The flaws in this study should be obvious to anyone with expertise in data visualization, so how is it that this study was performed by academics who specialize in infovis research and how did it pass the peer review process, resulting in publication? In part, I think people are inclined to embrace this study because it exhibits two qualities that are attractive to the infovis research community: 1) it proposes something new (innovation is valued above effectiveness by many in the field), and 2) it features animation, which is fun. Who can resist the natural appeal of “dancing data?” Those of us who rely on data visualization to do real work in the world, however, don’t find it difficult to resist inappropriate animations. Those who approach data visualization merely as the subject matter of research publications that will earn them notoriety and tenure are more susceptible to silly, ineffective visualizations. As long as the research community embraces this nonsense, it will remain of little value to the world. If you’re involved in the research community, this should concern you.

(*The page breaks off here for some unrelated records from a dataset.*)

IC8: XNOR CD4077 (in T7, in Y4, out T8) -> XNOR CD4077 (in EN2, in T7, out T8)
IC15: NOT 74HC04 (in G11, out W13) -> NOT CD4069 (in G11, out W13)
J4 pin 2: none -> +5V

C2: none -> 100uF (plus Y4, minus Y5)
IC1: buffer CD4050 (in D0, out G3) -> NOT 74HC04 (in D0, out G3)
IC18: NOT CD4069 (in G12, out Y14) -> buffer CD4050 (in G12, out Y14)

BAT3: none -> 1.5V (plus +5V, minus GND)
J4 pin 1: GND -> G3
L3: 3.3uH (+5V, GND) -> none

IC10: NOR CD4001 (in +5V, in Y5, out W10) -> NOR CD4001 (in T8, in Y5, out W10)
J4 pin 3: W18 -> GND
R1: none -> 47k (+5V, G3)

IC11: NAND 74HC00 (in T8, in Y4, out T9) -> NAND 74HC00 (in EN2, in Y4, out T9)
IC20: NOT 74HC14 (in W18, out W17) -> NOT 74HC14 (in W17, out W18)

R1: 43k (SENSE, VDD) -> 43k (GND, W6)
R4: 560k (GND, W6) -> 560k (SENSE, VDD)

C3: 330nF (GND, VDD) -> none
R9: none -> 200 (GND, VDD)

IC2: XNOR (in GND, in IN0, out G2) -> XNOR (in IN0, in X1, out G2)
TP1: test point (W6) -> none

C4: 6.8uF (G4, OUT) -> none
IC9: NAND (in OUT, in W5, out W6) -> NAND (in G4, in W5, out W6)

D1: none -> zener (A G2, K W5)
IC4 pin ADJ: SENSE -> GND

How am I able to find flaws in studies like this when researchers, including professors, miss them? It isn’t because I’m smarter than the average researcher. What sets me apart is my perspective. Unlike most researchers, I’m deeply involved in the actual use of data visualization and have been for many years. Because I work closely with others who use data visualization to solve real-world problems, I’m also painfully aware of the cost—the downright harm—of doing it poorly. These perspectives are foreign to many in the infovis research community. You cannot do good infovis research without first developing some expertise in the actual use of data visualization. This should be obvious, without needing to be said, but sadly, it is not.
P.S. I realize that this critique will likely ignite another shit storm of angry responses from the infovis research community. I will be accused of excessive harshness. Rather than responding to the substance of my critique, many will focus on my tone. To the degree that my critiques are sometimes harsh in tone, rest assured that I’ve crafted a tone that I believe is appropriate and necessary. I’m attempting to cut through the complacency of the infovis research community. If you believe that there is a kinder, gentler way to bring poor and potentially harmful research to light, I invite you to make the attempt. If your approach succeeds where mine fails, I will embrace you with gratitude. The best way to address the problem of poor research, of course, is to nip it in the bud before it is published, but that clearly isn’t happening.